What an amazing example of the Fabinacci spiral!



























The pink petals of this echinacea are not true petals but bracts.  The many flowers grow from each of the spikes (eventually seeds) growing in the cone.  Sometimes a spectacular display happens when each of the spikes flower simultaneously.  This hasn't happened this year but if you look closely at the third picture from the top you will see three tiny, yellow, flowers growing to the top right of the cone.

My most favourite characteristic of this plant is the wonderful perfume produced by these tiniest of flowers.  I honestly believe the perfume rivals that of a rose.

Echinacea is commonly used medicinally to treat the common cold and boost the immune system.

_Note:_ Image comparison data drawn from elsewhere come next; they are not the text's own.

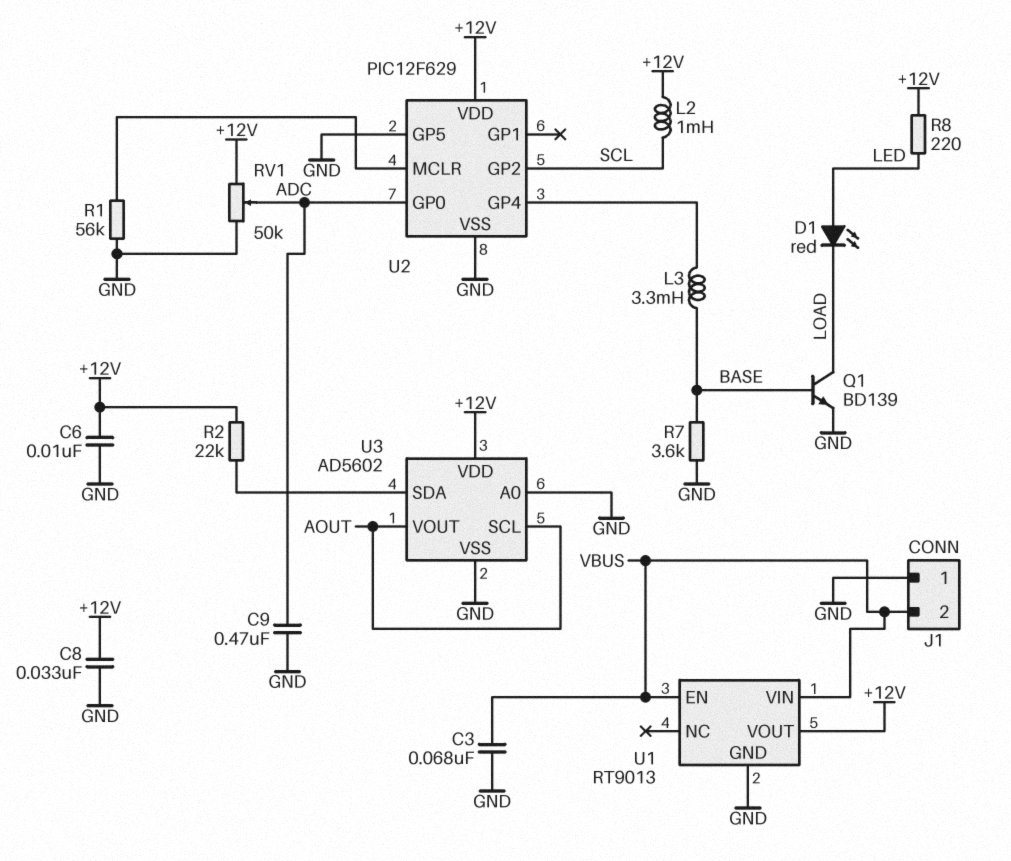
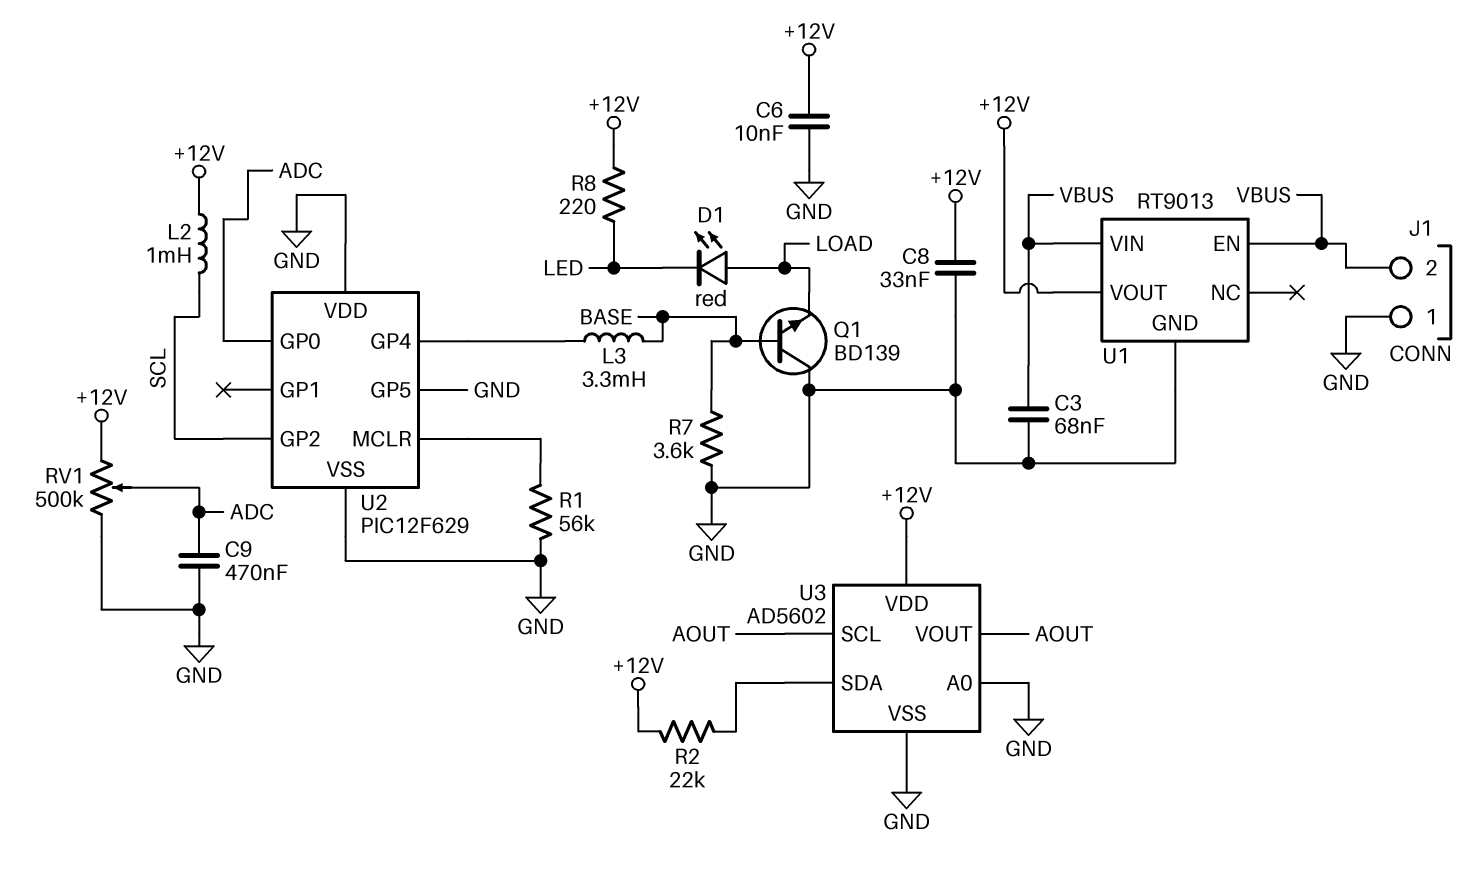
D1: LED red (A LED, K LOAD) -> LED red (A LOAD, K LED)
Q1: NPN BD139 (B BASE, C LOAD, E GND) -> NPN BD139 (B BASE, C GND, E LOAD)
RV1: 50k (+12V, GND, wiper ADC) -> 500k (+12V, GND, wiper ADC)
U2 pin VDD: +12V -> GND

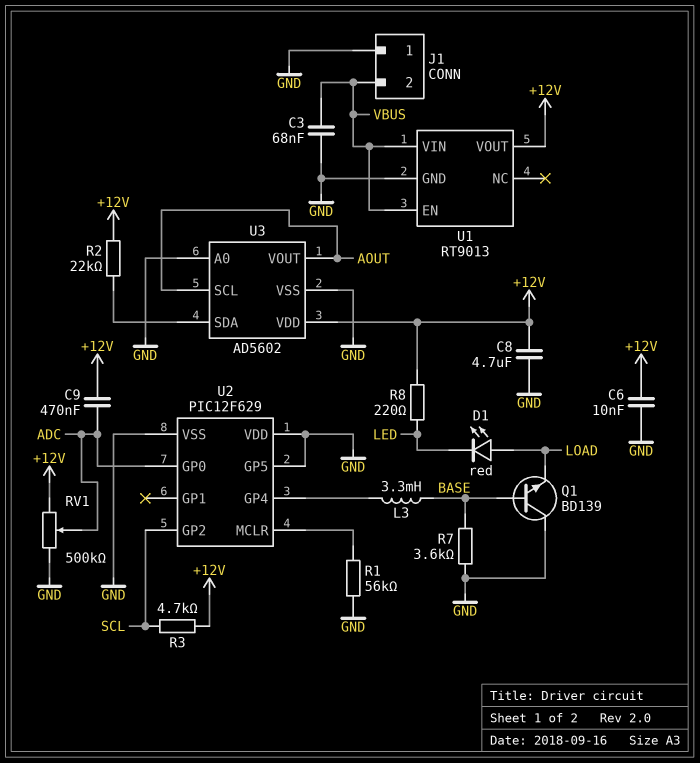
C8: 33nF (+12V, GND) -> 4.7uF (+12V, GND)
C9: 470nF (ADC, GND) -> 470nF (+12V, ADC)
L2: 1mH (+12V, SCL) -> none
R3: none -> 4.7k (+12V, SCL)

Even though I've had this one plant for around six years I have not used it for making a tea simply because I felt the plant was not mature enough to cope with being harvested.

  Soon, it will die right back leaving only the seed head which is a favourite of florists to use in their floral displays.

Once the new shoots appear in spring I plan to split up the roots to start off some new plants.

I have under-planted the echinacea with runuculus so that over winter the pot continues to produce flowers.

Echinacea is a culinary delight to some of our wildlife and for this reason I have chosen to grow it in a large pot which I place close to the front door.  The possums and wallabies dare not venture this close to our house and so the plant survives long enough to produce flowers.  On a warm day, the perfume is glorious and can be appreciated every time we use the front door.

In the garden it works as a bee attractant too so if you are fortunate enough to not have to worry about what might eat this versatile plant...consider growing some in the vegetable and herb garden to help pollination.